Best-Traveled Garden on Earth

You’d think I’d have named it by now, but I never really thought about it.

Hula Girl with Roses
Hula Girl with Roses

I bought the 1988 Ford 150 from my dad who had put just over 50,000 miles on it. Since then I’ve racked up over 300,000 miles, and, in spite of being on its third engine, it still runs like a top (it’s a Ford, right?). And its antique vehicle registration means road tax days are over for good.

Amazing thing is, for the past thirty years – since my now-grown son was still in a child restraint seat – it has “piggybacked” a diminutive but productive traveling potager garden overstuffed with flowers, herbs, and vegetables. That’s right, the truck has a working garden in the back!

Truck Garden in Mid-Summer
Truck Garden in Mid-Summer

I started it out from frustration with one too many people whining about not having a place to garden. Thinking “What’d be the hardest place, the acid test, to give it a go?” I decided to try it in the back of my pickup truck.

wyatt waters truck painting
Celebrated Mississippi watercolorist Wyatt Waters does Felder’s truck

Making The Garden

First year, I slid a bag of potting soil up against the cab of my previous truck where there’s a relatively wind-free eddy, made some X-shaped slits, and tucked in three small plants – a pepper, a tomato, and a Madagascar periwinkle – and some slow-release fertilizer, and watered as needed.

First Truck Garden - 1987
First Truck Garden – 1987

I was pleased at how well the small “pillow” garden actually produced. Not great, but enough to prove the point: If I can grow stuff in the back of a truck, anyone can have a garden, nearly anywhere.

The next year I switched to a larger bale of potting soil and added ornamental sweet potatoes and basil. They worked. Every year since I have experimented with various plants, finding those that will take triple digit summer temperatures, winter freezes, and hurricane-strength winds. The latter I can easily prove with an official government document – a speeding ticket from the Louisiana Highway Patrol for doing 81 m.p.h. in a 65 zone. Needless to say, I don’t have trouble with insects!

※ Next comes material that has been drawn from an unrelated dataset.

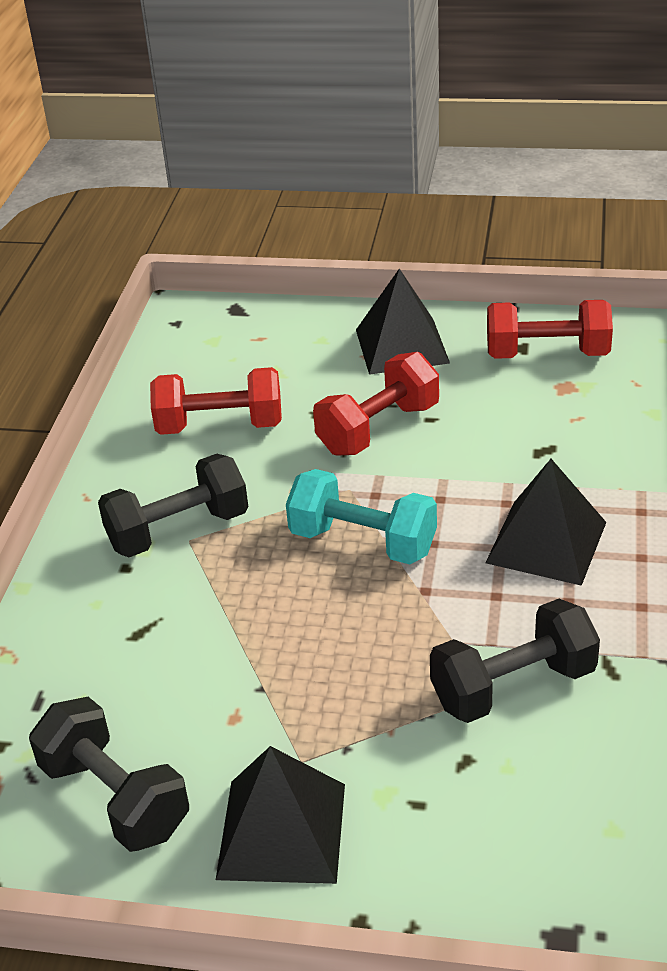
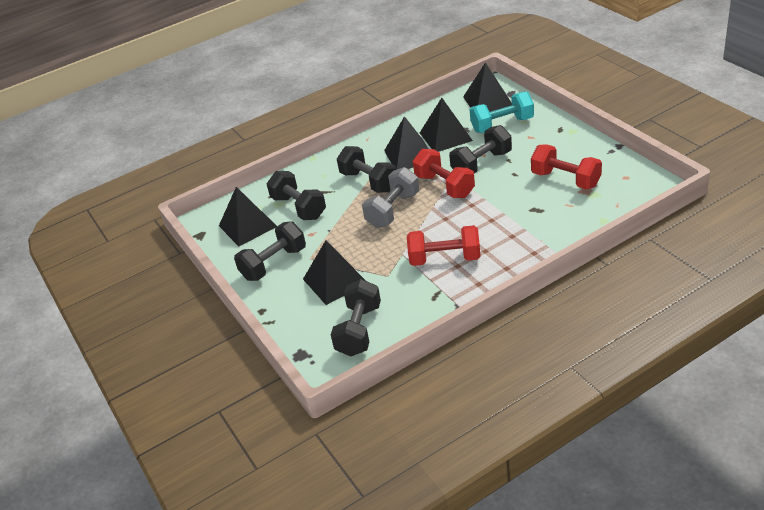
black dumbbell: 3 -> 5
black pyramid: 3 -> 5
grey dumbbell: 0 -> 1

Ironic, isn’t it, for a fella who started a relaxed movement called Slow Gardening!

Second Iteration with Larger Bag of Soil
Second Iteration with Larger Bag of Soil

After moving into my dad’s truck I stuck with the project, but had a rust-proof metal box custom-crafted that, for better aerodynamics, slopes a bit towards the tailgate, with small terrace boards to keep the soil from slumping. Drainage holes on the rear allow water to drain away from rather than under the garden; a rubber bed liner further prevents rust.

Metal Garden Box with Terraces
Metal Garden Box with Terraces

My potting soil includes a crucial “green roof” material – kitty litter-size heat-expanded slate, which helps with drainage and aeration for deeper root growth, and reduces weight to help with gas mileage. I fertilize very lightly with timed-release Osmocote® beads, and water as needed – rarely more than every couple of weeks in the summer, if that often.

Wind-Proof Plants

After decades of failing miserably with countless hapless plants (thinking about adding a small compost pile to one side of my planter box), I’ve settled on a surprising palette that survive the harsh conditions with at most a little foliage burn. Nobody takes care of the garden when I’m in my English summer and winter home for weeks or months on end, so I’m usually on pins to see what survives on rainfall alone and no protection from cold.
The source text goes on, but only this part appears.